UK: British 'Cash for Honors' Probe Ends; No One Charged



British 'Cash for Honors' Probe Ends; No One Charged

By Kevin Sullivan
Washington Post Foreign Service
Saturday, July 21, 2007; A09

LONDON, July 20 -- British prosecutors said Friday they would not charge anyone in a high-profile campaign finance probe in which former prime minister Tony Blair became the first sitting British head of government to be questioned by police in a criminal investigation.
The 16-month investigation turned up "insufficient evidence to provide a realistic prospect of conviction," said Carmen Dowd, a top Crown Prosecution Service official, closing out the "cash for honors" probe into allegations that Blair's government offered seats in the House of Lords and other perks in exchange for large loans to the ruling Labor Party.
The investigation was a significant factor, along with the Iraq war, in Blair's sharply declining popularity in the final year of a decade-long tenure that ended with his resignation last month.

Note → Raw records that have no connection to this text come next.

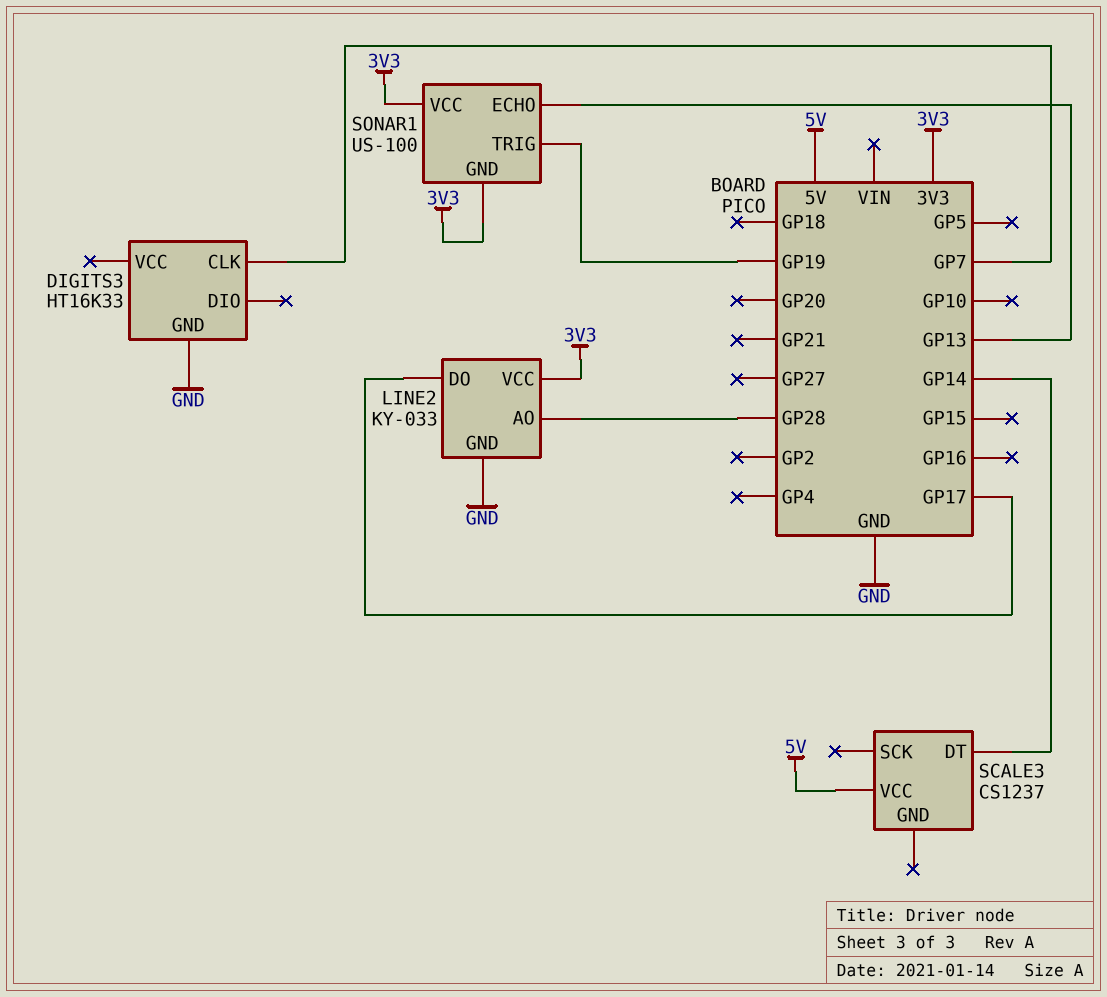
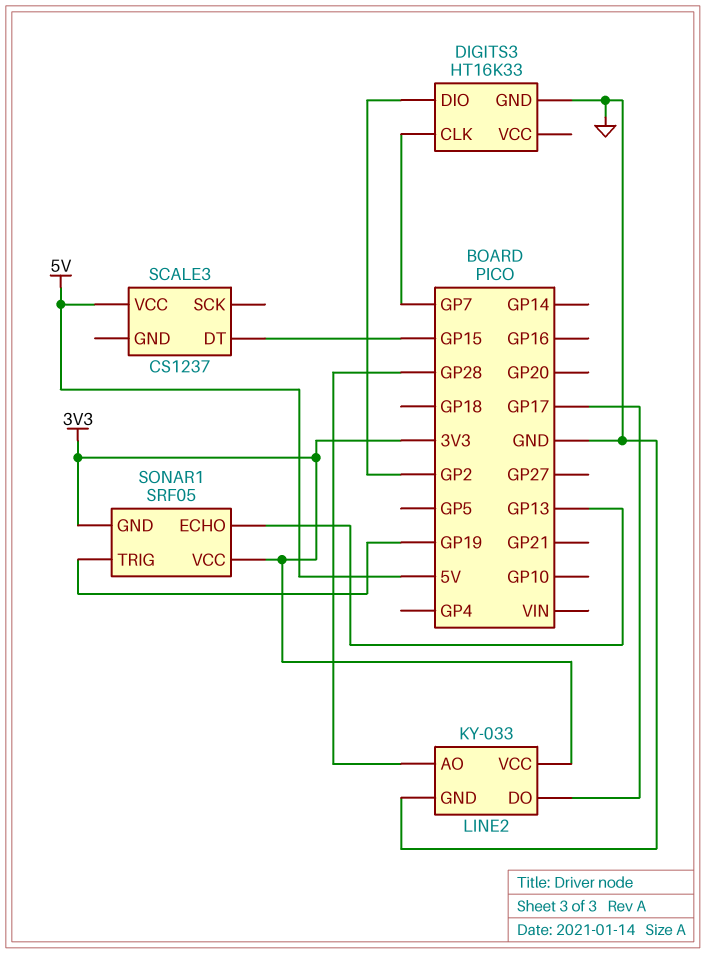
DIGITS3 pin DIO: none -> GP2
SCALE3 pin DT: GP14 -> GP15
SONAR1: US-100 -> SRF05

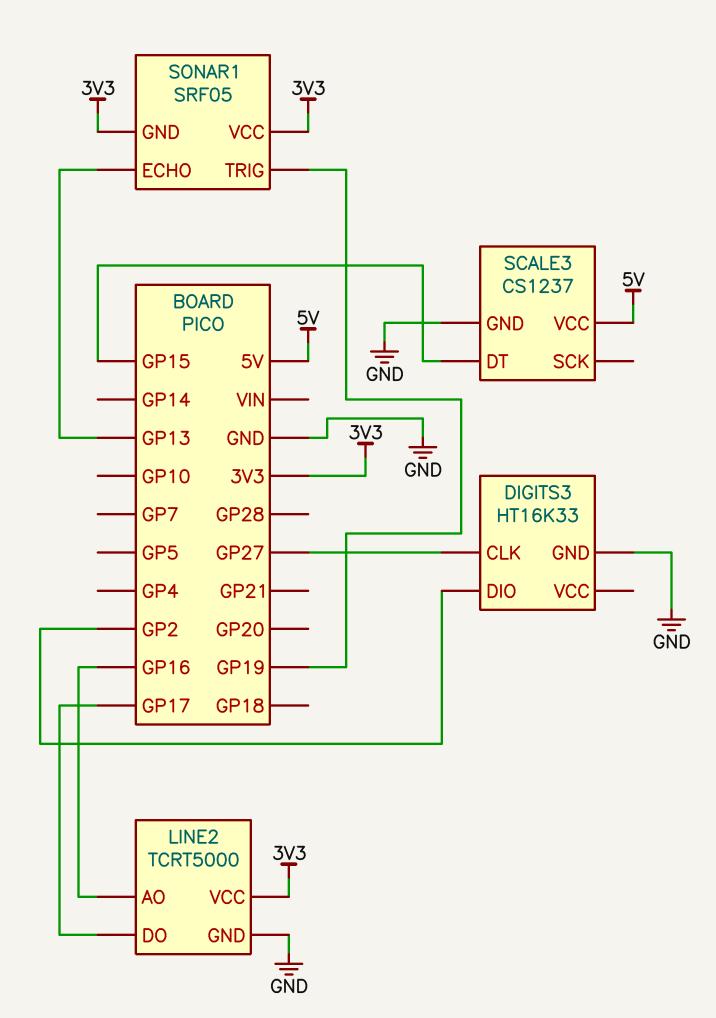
DIGITS3 pin CLK: GP7 -> GP27
LINE2: KY-033 -> TCRT5000
LINE2 pin AO: GP28 -> GP16
SCALE3 pin GND: none -> GND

Blair, who was interviewed by police three times, consistently maintained that the allegations of sleaze in his administration were groundless.
Four people were arrested and released without charge in the matter, including Michael Levy, Blair's chief fundraiser, and Ruth Turner, a close aide to the prime minister. Blair's chief of staff and other top aides were also questioned as the investigation shifted to whether Blair aides had tried to hinder police.
Prosecutors said Friday that they had found no evidence of a coverup or attempts to block the investigation.
Blair issued a statement saying that the case had ended "as I always expected it would."
"Those involved have been through a terrible, even traumatic time," Blair said. "Much of what has been written and said about them has been deeply unfair, and I am very pleased for all of them that it is now over."
Levy, smiling broadly, told reporters, "I think my face tells how I feel."
The investigation began in March 2006 with a police complaint filed by Angus MacNeil, a Scottish National Party legislator, alleging that the Labor Party had agreed to nominate several people to the House of Lords, the upper house of Parliament, in exchange for loans to the party.
Labor acknowledged that month that it had received about $28 million in undisclosed loans from donors before national elections in 2005. The Conservative Party also acknowledged that it had received about $32 million in undisclosed loans before those elections, and the Liberal Democrats said they had accepted nearly $1 million.
Although the loans were legal and there was no requirement to disclose them, the news caused opponents to question whether donors had been offered favors. In the subsequent probe, police said that they were looking at all parties, not just Labor.
In their decision Friday, detailed in a nine-page written statement, prosecutors said that in October 2005 the Blair government nominated to the House of Lords four people who had lent money to Labor before elections the previous May. But prosecutors concluded that there was "no direct evidence" that the nominations were made in return for the loans. They also said that each person nominated "was a credible candidate."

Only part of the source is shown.